Step one: At age four, wake in a smoke-filled room, coughing. Hear your mother’s panicked voice: Girls! Get up! Come on! Hours later, walk through the first floor of the San Jose, CA, split-level ranch your parents bought in 1975 for $19,000, clinging to your mother. Study a black path that snakes through green shag carpet, from the front door through the living room, down the hall to the bedrooms – the room you share with your sister and the one your parents shared until your mother asked for a divorce, and your father moved out. Study walls and ceilings – now blacked with soot and ash, now dripping with the water that prevented further damage. Hear a fireman say to your mother, I know it’s difficult, Mrs. Fawkes, but this was clearly intentional. Are you sure you don’t want to press charges? Look from your mother, who is crying – who is always crying – to the fireman, whose face is inscrutable.

Step two: At sixteen, lose your only sister to morbid obesity. Walk through this period – one that will never end – trying to comprehend what you’ve lost. Dwell on the times you hurt her – pig, cow, whale – the times you wished her dead. Drown in guilt and shame and horror, feel undeserving of pity or understanding. Begin to see that forgiveness, like love, like truth, like happiness, like Jennifer, is merely a collection of letters, devoid of meaning. Fail to comfort anyone, least of all yourself.

Step three: At nearly every age – one, three, nine, twelve, twenty-two, thirty-eight, forty-five – pack up and move house. Every one of your belongings. Your whole life. Into and out of boxes. Over and over and over. Envy every rooted tree you encounter.

Step four: At thirty-four, leave the man you’ve been living with for nine years to pursue what may the world’s most useless advanced degree. Because you aren’t ready to clip the cord, move four hours away from Asheville, NC, rather than fourteen.

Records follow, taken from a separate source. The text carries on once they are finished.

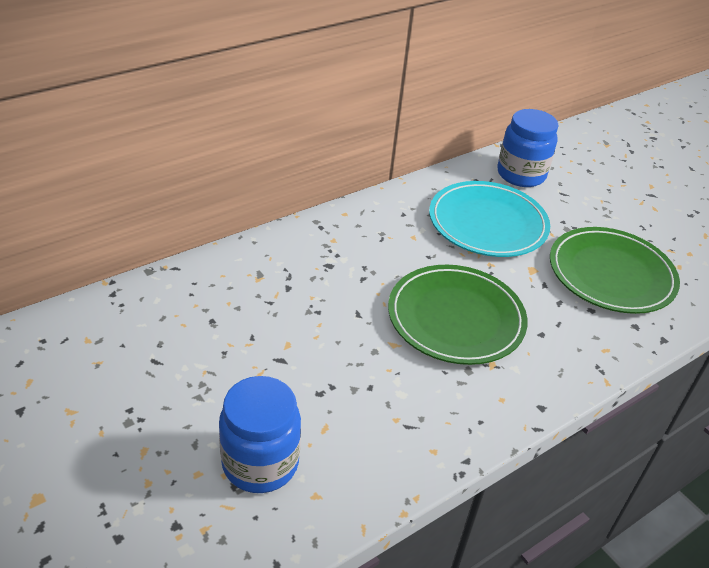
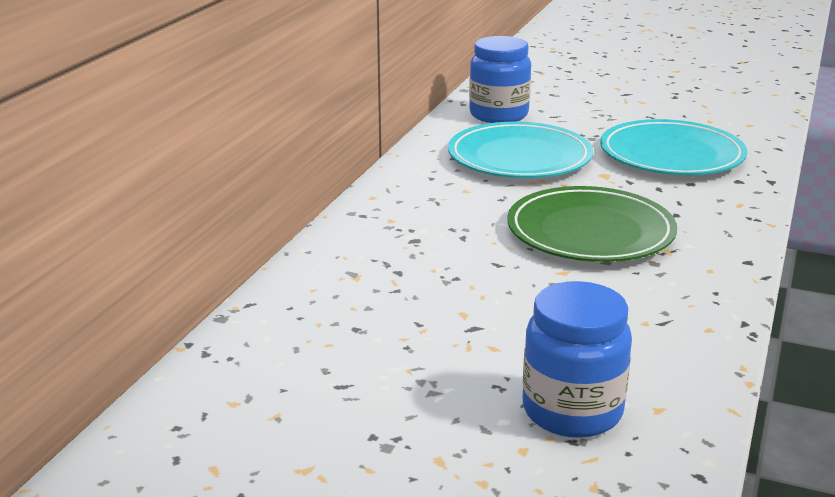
camera: 30 degrees left, 15 degrees down
(611, 274) = (671, 155): green plate -> turquoise plate

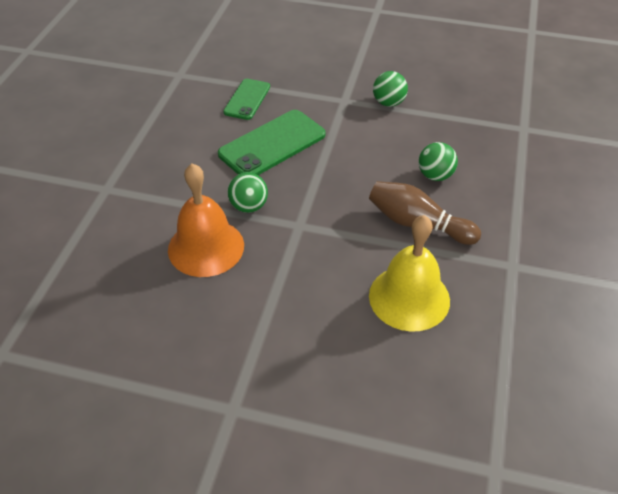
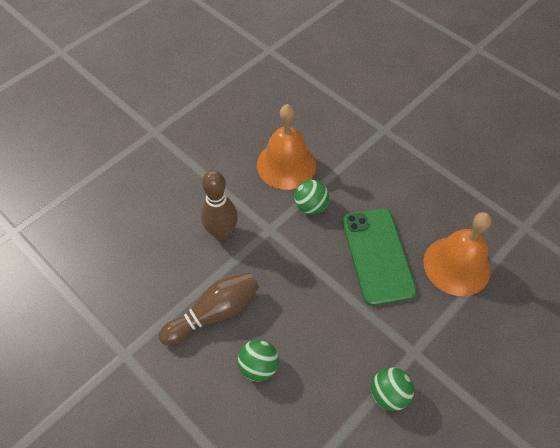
camera: 120 degrees right, 10 degrees up
(247, 99) = (456, 265): green phone -> orange bell
(331, 260) = (222, 232): none -> brown bowling pin
(409, 297) = (154, 262): yellow bell -> none

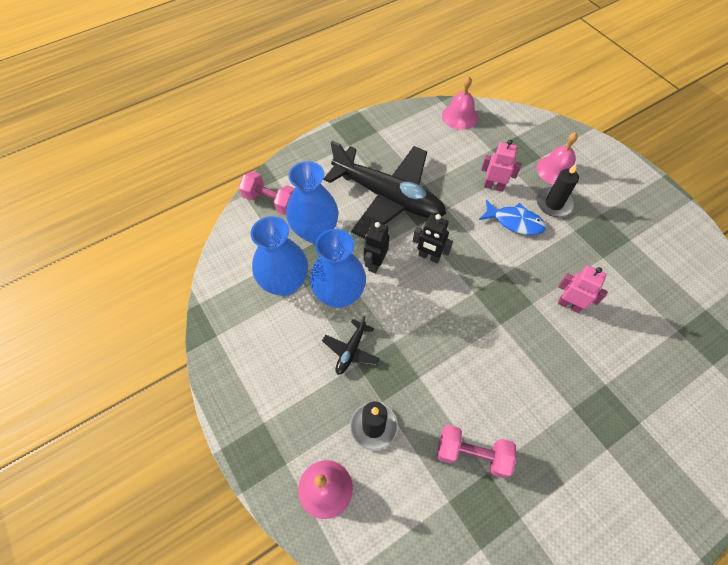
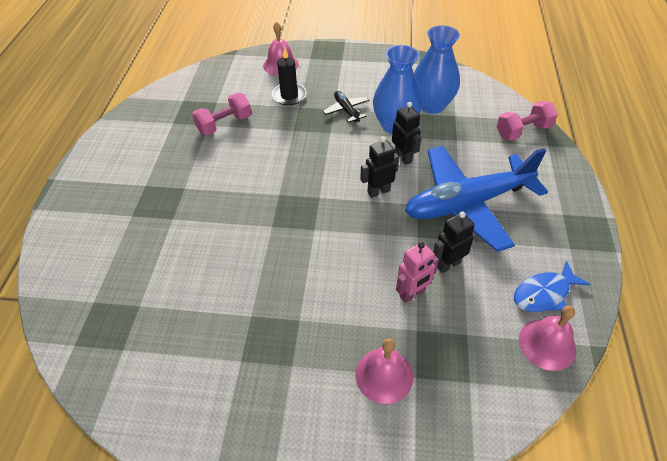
camera: 130 degrees right, 10 degrees down
(315, 231) = (467, 141): blue vase -> none
(388, 197) = (467, 203): black plane -> blue plane
(452, 181) = (448, 264): none -> black robot
(514, 222) = (355, 277): blue fish -> blue fish (544, 293)
(554, 204) = (344, 330): black candle -> none
(569, 305) = (244, 248): pink robot -> none

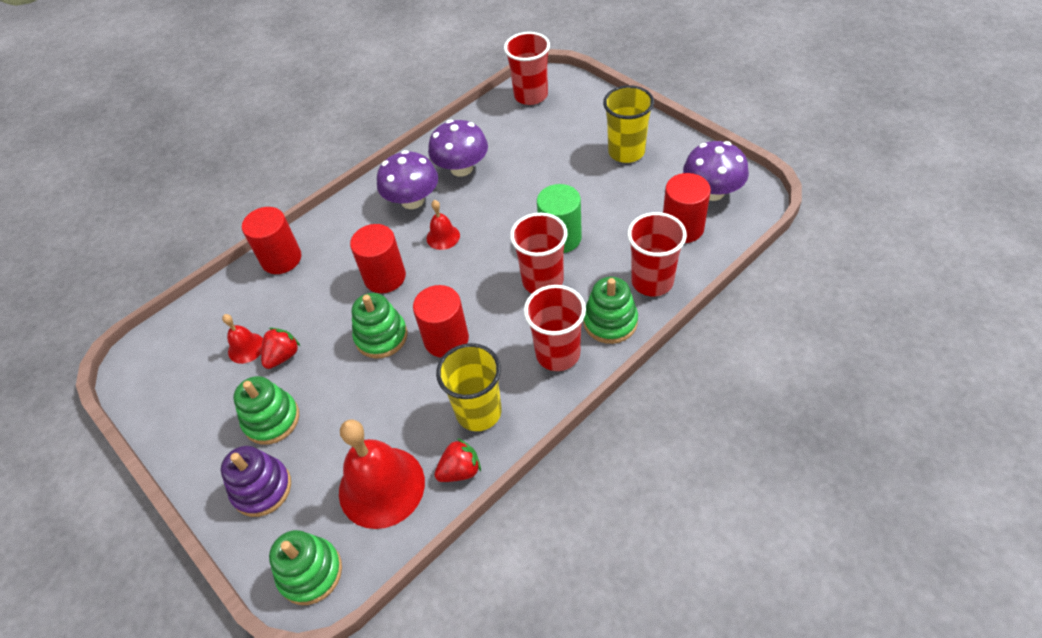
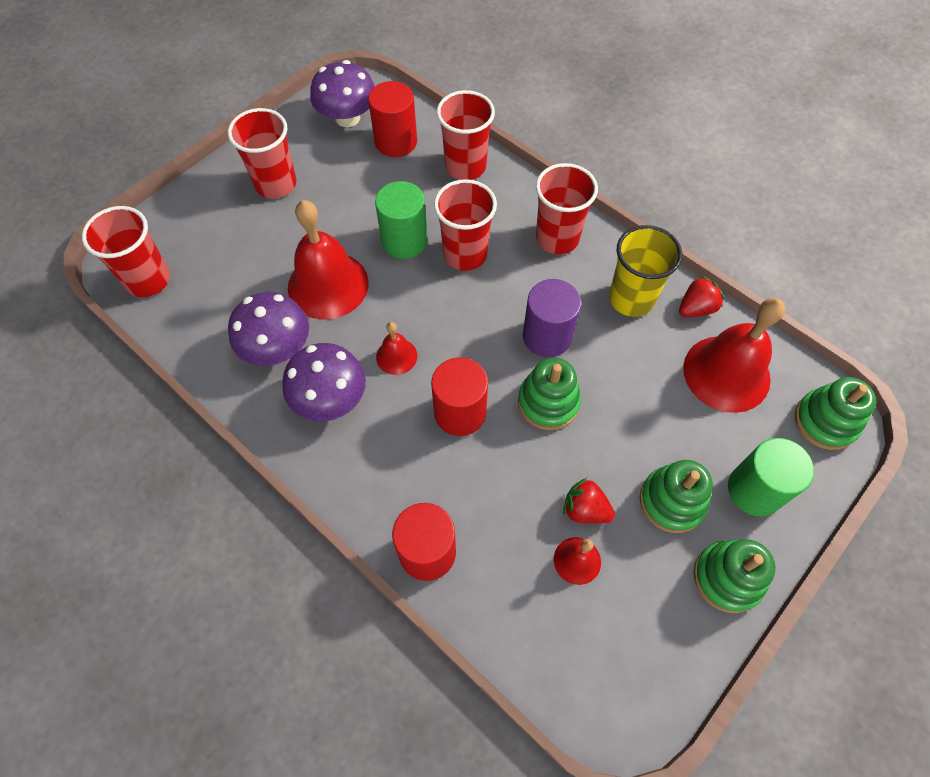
camera: 100 degrees left, 10 degrees up
(262, 488) = (754, 490): purple stacking toy -> green cylinder
(446, 339) = (547, 336): red cylinder -> purple cylinder
(460, 470) = (696, 308): red strawberry -> red strawberry turned 90 degrees clockwise
(517, 192) = (328, 285): none -> red bell
(610, 322) = (516, 198): green stacking toy -> green stacking toy (727, 577)
(626, 152) = (276, 184): yellow cup -> red cup

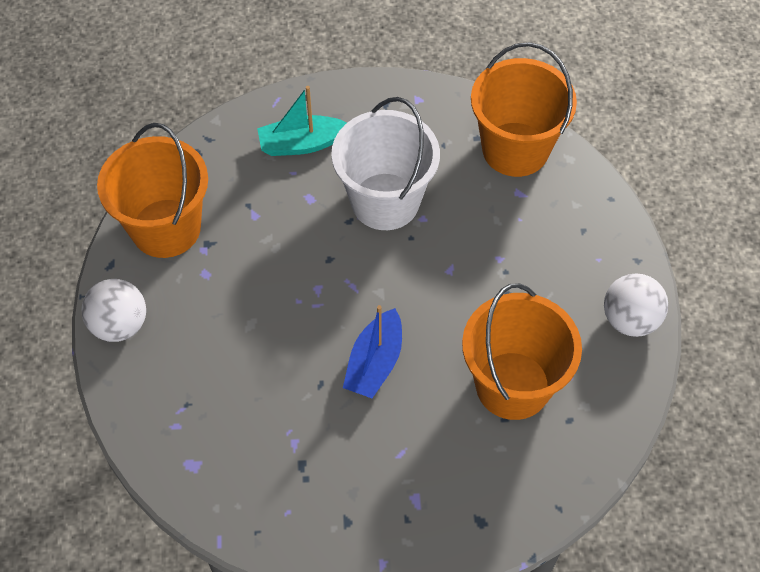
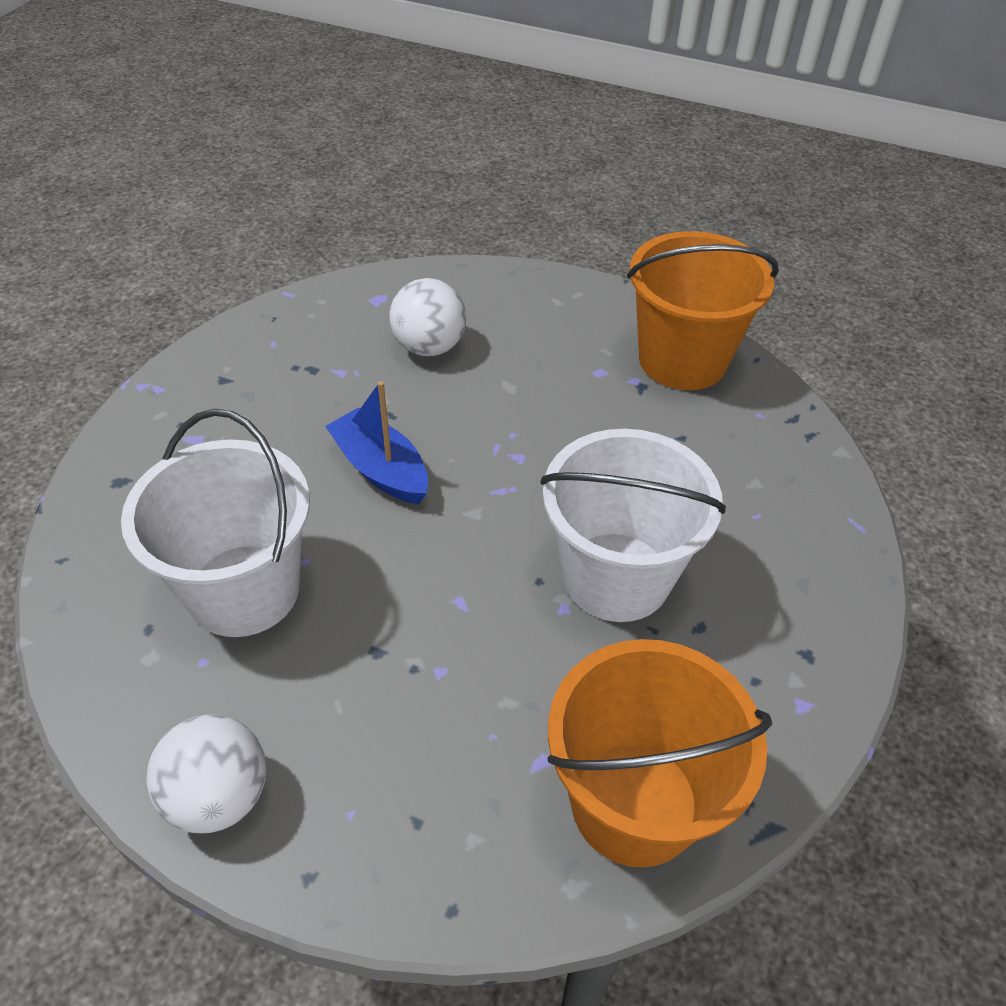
camera: 115 degrees right, 10 degrees down
(119, 325) = (572, 295): white ball -> white ball (429, 347)
(301, 144) = (763, 523): turquoise boat -> none
(512, 385) = (244, 590): orange bucket -> white bucket

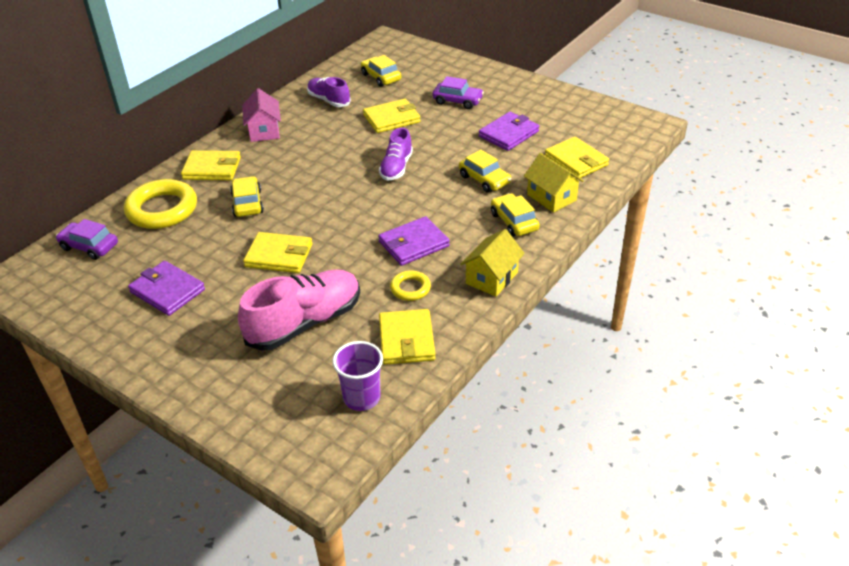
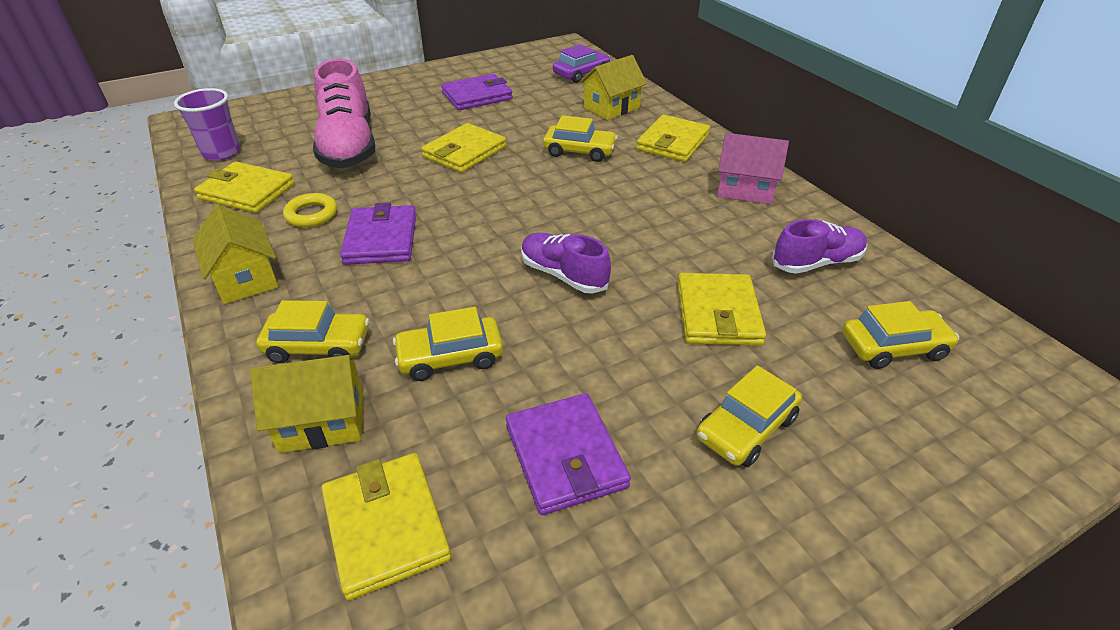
camera: 115 degrees right, 0 degrees up
(162, 209) = (611, 108): yellow ring -> yellow house
(457, 101) = (746, 428): purple car -> yellow car
(576, 160) = (386, 526): yellow wallet -> yellow wallet turned 75 degrees clockwise

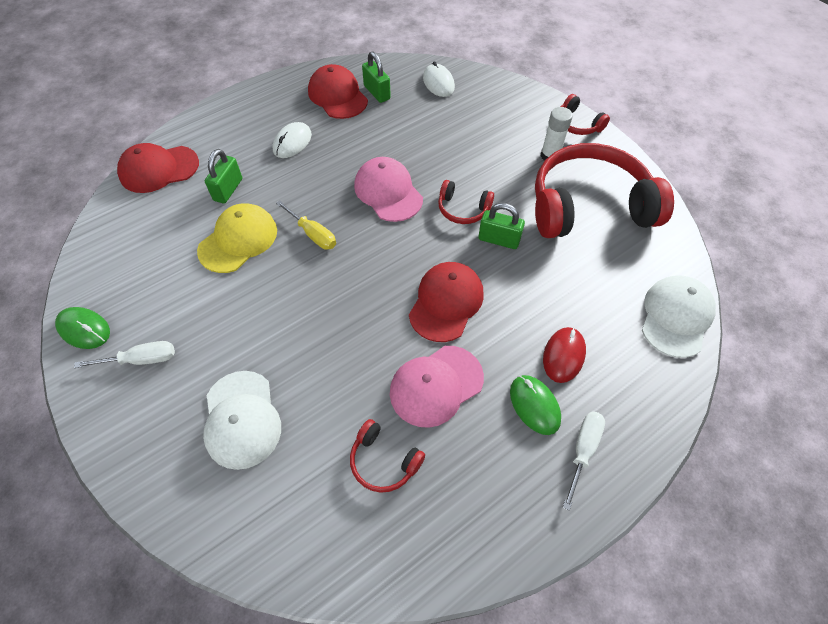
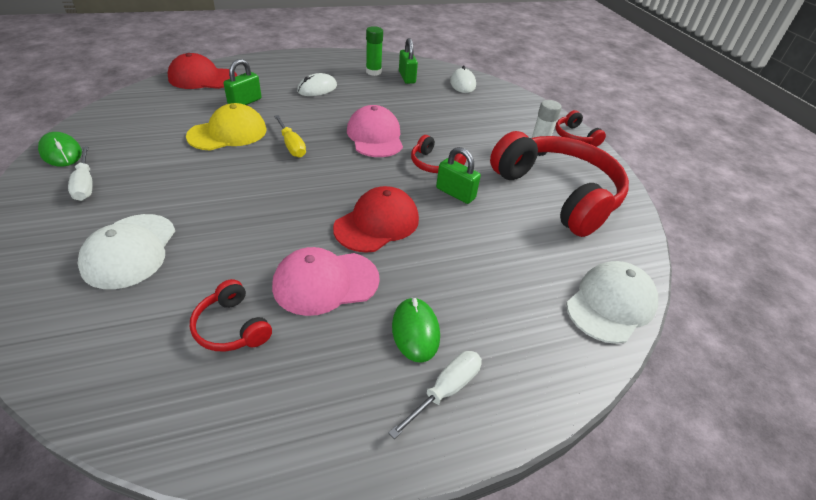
camera: 15 degrees right, 15 degrees down
(141, 360) = (85, 184): white screwdriver -> white screwdriver turned 60 degrees clockwise
(337, 96) = (373, 72): red cap -> green glue stick
(563, 355) = (470, 299): red mouse -> none
(589, 206) = (557, 194): red headphones -> red headphones turned 45 degrees clockwise

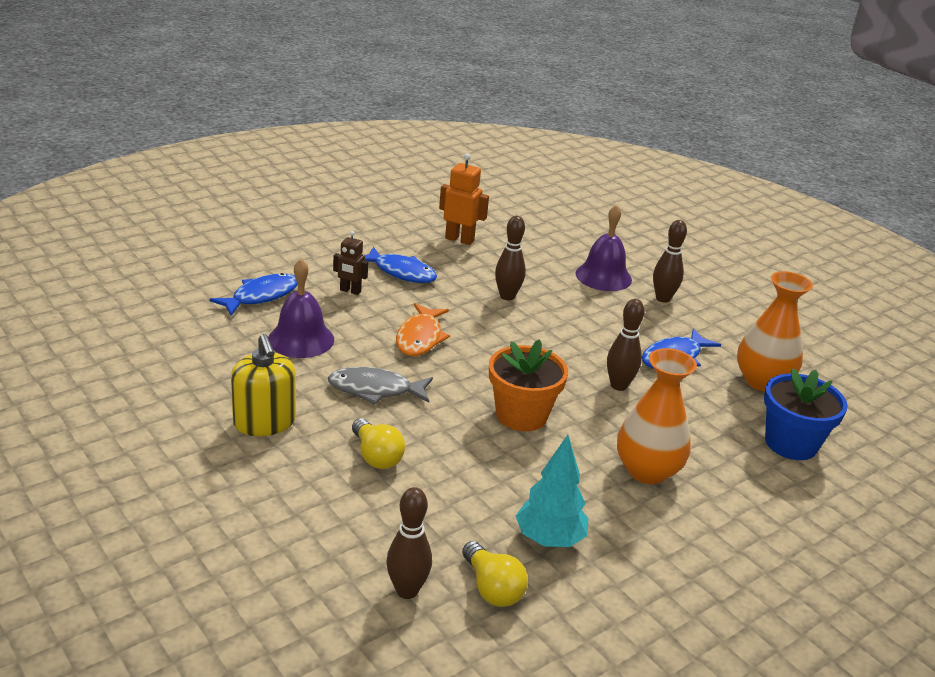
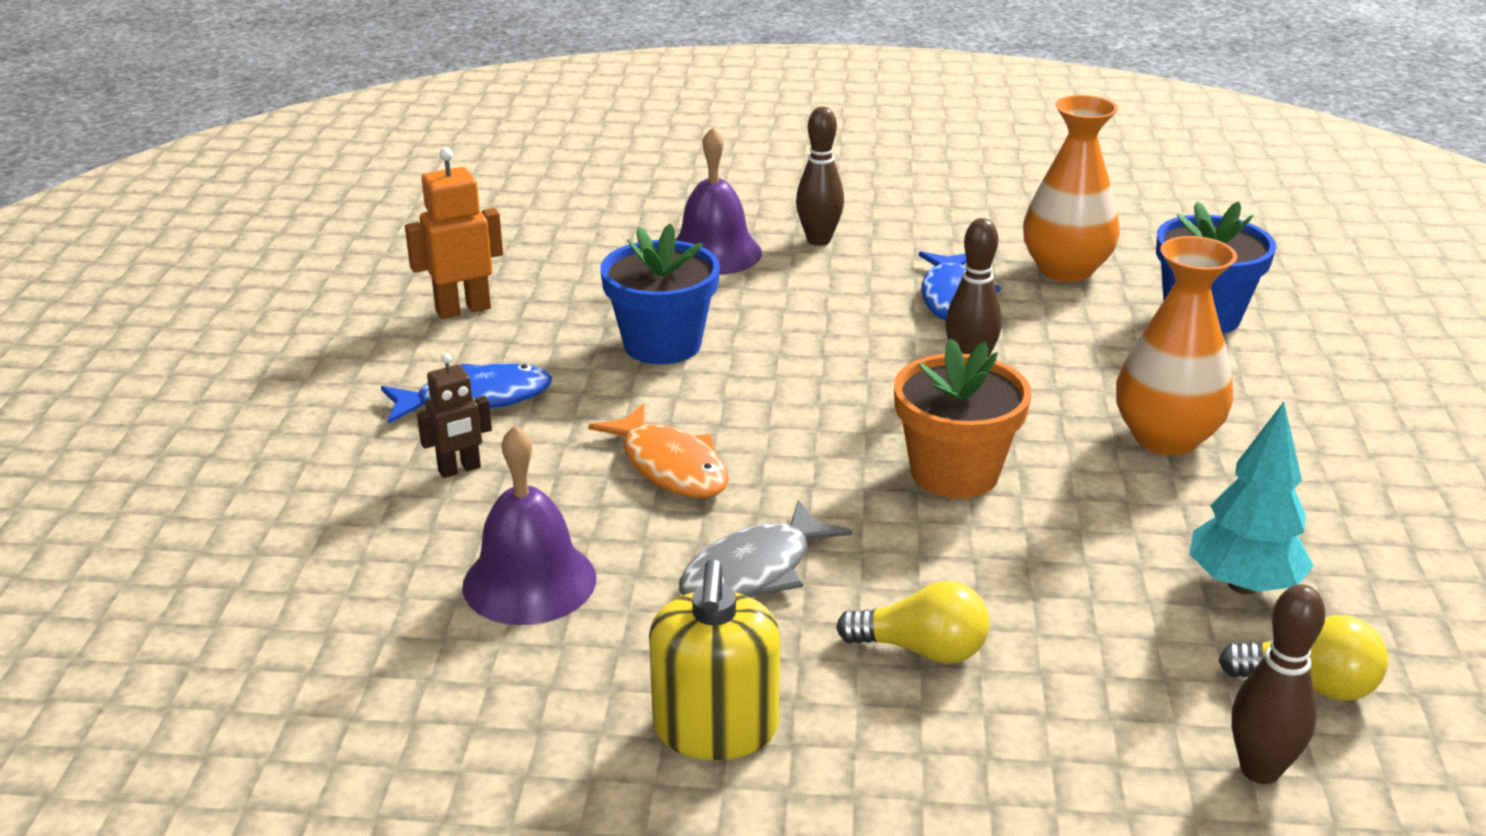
camera: 45 degrees left, 0 degrees up
(261, 296) = (347, 566): blue fish -> none
(264, 422) = (715, 728): yellow soap dispenser -> yellow soap dispenser turned 75 degrees clockwise
(507, 296) = (662, 344): brown bowling pin -> blue flower pot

As you drive back and forth for two years – visiting a life you can’t quite seem to leave – write intricate, catastrophic, clanging stories and hold them, suspended, in your mind. Fantasize about setting the world on fire with words, about blessed acts of immolation.

Step five: At thirty-nine, receive a phone call from a King County, WA, Coroner’s Inspector named Delgado. Learn of the death of your father, whom you last saw at age twelve. Learn that he died alone in his condominium and wasn’t found for weeks. That his corpse was finally extracted by firemen, who chopped down the front door. Travel to Seattle and dig through your father’s home – a hoarder nightmare you will jokingly refer to as Death Condo. As you sift through a lifetime of detritus masquerading as memories, as you contemplate multicolored stains his body left on the carpet, picture your father creeping through the first floor of that split-level ranch house in San Jose, pouring kerosene on green shag, tossing a match. Close your eyes and strain to feel as he must have felt in that murderous moment.

Step six: At every age, wonder endlessly about this old world, about man’s inhumanity to man, about resilience and horror and comedy and madness, about the inner workings of perception and time. Even once you see that there are no answers, keep asking questions. You have no choice.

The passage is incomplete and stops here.